I thought getting engaged would be “special,” however, over the course of the past two weeks it’s felt anything but. Before someone gets the wrong idea, let me explain.
I proposed in my motherland of St. Lucia the day before I was supposed to fly back to the States. However, with news of Hurricane Irene barreling up the East Coast, New York airports were shut down and my flight was cancelled. Other than the financial strain, it was no big deal—that just meant two extra days stuck in paradise with my fiancée.
Needless to say, she was excited about us getting engaged and couldn’t wait to share the news but was willing to wait until we got back home. Once we found out that we’d be stuck at the hotel a few extra days the Internet got the best of her and I watched as she left an open-ended status update on her FaceBook page:
I’m stranded in St. Lucia, it’s not a bad place to be. BTW, I said yes. =0)
Despite penning this blog for the past three years, I’m still a relatively private man. I share what I want, when I want. My fiancée knows that but I also know that she wanted to share so the semi-ambiguous “I said yes” message was fine with me. I was sure folks would make the assumption but I didn’t expect what was to come. It started with 48 “likes” and 55 comments, then some chose to take the news from FaceBook to Twitter sending their digital congratulations. Most of this occurred while we were frolicking on the beach far removed from the computer.

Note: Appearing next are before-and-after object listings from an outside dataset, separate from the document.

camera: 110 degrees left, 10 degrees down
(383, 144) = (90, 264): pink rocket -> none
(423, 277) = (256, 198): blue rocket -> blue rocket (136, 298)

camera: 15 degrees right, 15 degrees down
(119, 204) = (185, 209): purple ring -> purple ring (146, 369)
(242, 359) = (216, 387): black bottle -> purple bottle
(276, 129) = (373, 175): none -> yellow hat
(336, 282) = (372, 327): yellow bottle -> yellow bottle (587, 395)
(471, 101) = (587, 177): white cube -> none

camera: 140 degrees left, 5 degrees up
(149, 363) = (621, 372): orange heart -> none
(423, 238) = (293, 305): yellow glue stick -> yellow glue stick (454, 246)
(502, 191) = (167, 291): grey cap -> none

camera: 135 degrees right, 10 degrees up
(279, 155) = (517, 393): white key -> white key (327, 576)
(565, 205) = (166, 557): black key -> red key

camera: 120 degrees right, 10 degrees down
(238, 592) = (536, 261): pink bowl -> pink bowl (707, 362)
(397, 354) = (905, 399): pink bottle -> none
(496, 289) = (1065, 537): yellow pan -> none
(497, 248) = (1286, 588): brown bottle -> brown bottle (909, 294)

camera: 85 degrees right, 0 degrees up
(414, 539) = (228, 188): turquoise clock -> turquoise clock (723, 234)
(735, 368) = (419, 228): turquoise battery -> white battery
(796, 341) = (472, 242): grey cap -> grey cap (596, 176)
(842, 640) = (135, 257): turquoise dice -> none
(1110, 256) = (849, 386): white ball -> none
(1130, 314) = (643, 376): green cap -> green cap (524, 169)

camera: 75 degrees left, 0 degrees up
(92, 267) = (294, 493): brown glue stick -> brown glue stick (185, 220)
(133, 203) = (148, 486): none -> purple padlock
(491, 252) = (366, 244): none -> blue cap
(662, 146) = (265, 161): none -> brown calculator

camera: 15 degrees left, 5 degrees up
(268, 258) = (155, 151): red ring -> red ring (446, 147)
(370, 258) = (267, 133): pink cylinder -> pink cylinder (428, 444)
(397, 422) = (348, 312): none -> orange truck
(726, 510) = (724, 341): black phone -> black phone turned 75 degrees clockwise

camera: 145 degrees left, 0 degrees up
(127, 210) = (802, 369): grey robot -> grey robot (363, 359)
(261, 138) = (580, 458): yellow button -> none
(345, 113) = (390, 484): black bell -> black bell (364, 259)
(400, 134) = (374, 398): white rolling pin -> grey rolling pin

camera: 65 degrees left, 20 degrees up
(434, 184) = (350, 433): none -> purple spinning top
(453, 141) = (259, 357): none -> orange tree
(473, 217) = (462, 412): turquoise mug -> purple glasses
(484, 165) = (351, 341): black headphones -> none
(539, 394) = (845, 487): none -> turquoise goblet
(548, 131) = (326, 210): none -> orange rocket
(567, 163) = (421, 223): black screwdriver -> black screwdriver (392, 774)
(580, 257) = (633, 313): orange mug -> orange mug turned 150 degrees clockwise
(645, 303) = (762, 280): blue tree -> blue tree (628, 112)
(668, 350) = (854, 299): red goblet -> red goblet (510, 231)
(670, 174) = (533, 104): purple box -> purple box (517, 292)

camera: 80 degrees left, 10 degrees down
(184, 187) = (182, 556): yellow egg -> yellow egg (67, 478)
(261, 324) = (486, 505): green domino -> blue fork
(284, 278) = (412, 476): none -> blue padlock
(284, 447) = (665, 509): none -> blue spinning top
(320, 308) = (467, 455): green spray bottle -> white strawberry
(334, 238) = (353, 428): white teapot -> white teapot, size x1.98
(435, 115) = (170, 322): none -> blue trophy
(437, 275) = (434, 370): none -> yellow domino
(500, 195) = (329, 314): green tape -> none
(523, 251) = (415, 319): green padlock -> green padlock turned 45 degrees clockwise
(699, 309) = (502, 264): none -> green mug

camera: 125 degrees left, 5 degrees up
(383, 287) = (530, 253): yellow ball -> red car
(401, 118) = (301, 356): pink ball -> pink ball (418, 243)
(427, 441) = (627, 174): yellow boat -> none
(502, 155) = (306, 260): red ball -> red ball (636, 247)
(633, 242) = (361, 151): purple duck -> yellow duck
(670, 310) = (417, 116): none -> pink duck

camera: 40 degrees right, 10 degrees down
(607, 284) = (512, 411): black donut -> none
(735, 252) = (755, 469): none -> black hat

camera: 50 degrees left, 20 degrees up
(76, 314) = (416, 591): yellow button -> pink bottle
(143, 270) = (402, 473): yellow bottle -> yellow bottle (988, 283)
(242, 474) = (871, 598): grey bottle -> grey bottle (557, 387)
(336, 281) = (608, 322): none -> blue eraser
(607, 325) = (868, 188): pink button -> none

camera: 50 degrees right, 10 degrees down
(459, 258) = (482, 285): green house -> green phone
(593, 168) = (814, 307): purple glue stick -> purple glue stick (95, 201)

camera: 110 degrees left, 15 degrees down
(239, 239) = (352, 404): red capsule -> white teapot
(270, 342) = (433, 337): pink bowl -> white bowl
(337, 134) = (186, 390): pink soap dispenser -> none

By time we got back to the States two days later and turned my phone on after a 10-day hibernation it exploded with 800+ emails, dozens of texts and a handful of BBM messages. As I sorted through the various messages during my six-hour layover between flight No. 2 and No. 3 I saw numerous congratulations or queries about whether or not the news was true. I took it for what it was and replied with my thanks and confirmations.
But then things started to change. One text I received from a good friend as soon as my plane landed in JFK read: “Thanks for the heads up.” As the aircraft taxied into the gate I replied that I was literally just landing and haven’t even been in the country a day yet. The response: “I shouldn’t have to hear from someone else.”
Therein lies the problem. Other than my mother, who I called from St. Lucia the night of the proposal, I’ve only been able to tell less than a handful of people directly. Due to the power of social media, more people have told me about my engagement than I have and I’m not sure how I feel about that.
Every time someone I haven’t spoken to in ages hits me up out the blue with congratulations I feel a slight twinge, like, “Thanks, but how did you hear?” Because of a simple FaceBook status that went viral my ability to make a call and surprise someone with the news has been taken from me. That “special” moment was gone. The only folks I had left to “surprise” were you Sock Heads, who probably didn’t even know I’ve been in a serious relationship for the past two years. That all goes back to my private person personality. I planned on telling people in due time at my own pace, but the reality is that folks were told long before I even boarded a plane back to the States.
Sure, I can take it as people being happy for me/us and spreading the news, but it’s disheartening every time I bump in to someone and before I can excitedly tell them the news they respond with, “Yeah, I heard.” Now it’s at a point where I just wait for people to tell me because my business is already in the streets/tweets.
I blame social media.
As much as I’m entrenched in it for business and pleasure, it’s mostly been under my control. I’ve yet to send out one tweet, FaceBook status or whatever digital alert about my engagement. Last week’s post on love vs. in love was my first public statement about my impending nuptials, but even that was subtle as you’d have to read the post all the way through to hear the news.
Clearly it doesn’t matter what I do or don’t do on social media as I can only control myself. I have no say in someone seeing a FaceBook status update and taking it to Twitter where another person RTs it. This is the world we live in: people talk @ you instead of to you. We don’t pick up the phone and call folks with good news (one person did that). Instead, we send texts, tweets, “likes” and emails.
With social media, I don’t even have to be online to have my information out there. This whole experience has reminded me of that. While it may seem like an oxymoron for a public blogger/writer to expect privacy in the digital age of social media, even the groom-to-be wants to feel “special” sometimes.
Do you think social media has taken away our ability to have privacy? Have you ever had a secret or personal information about you spread online? If so, how did it make you feel? Do you think it’s unrealistic for me to expect to be able to tell folks about my engagement when I work in social media? Should my fiancée and I stayed off of FaceBook longer before putting out that pseudo-message? For those that have been engaged before, do you feel like some people start to make everything about them and not the couple? Are you good at keeping other people’s secrets or are you a blabbermouth by nature?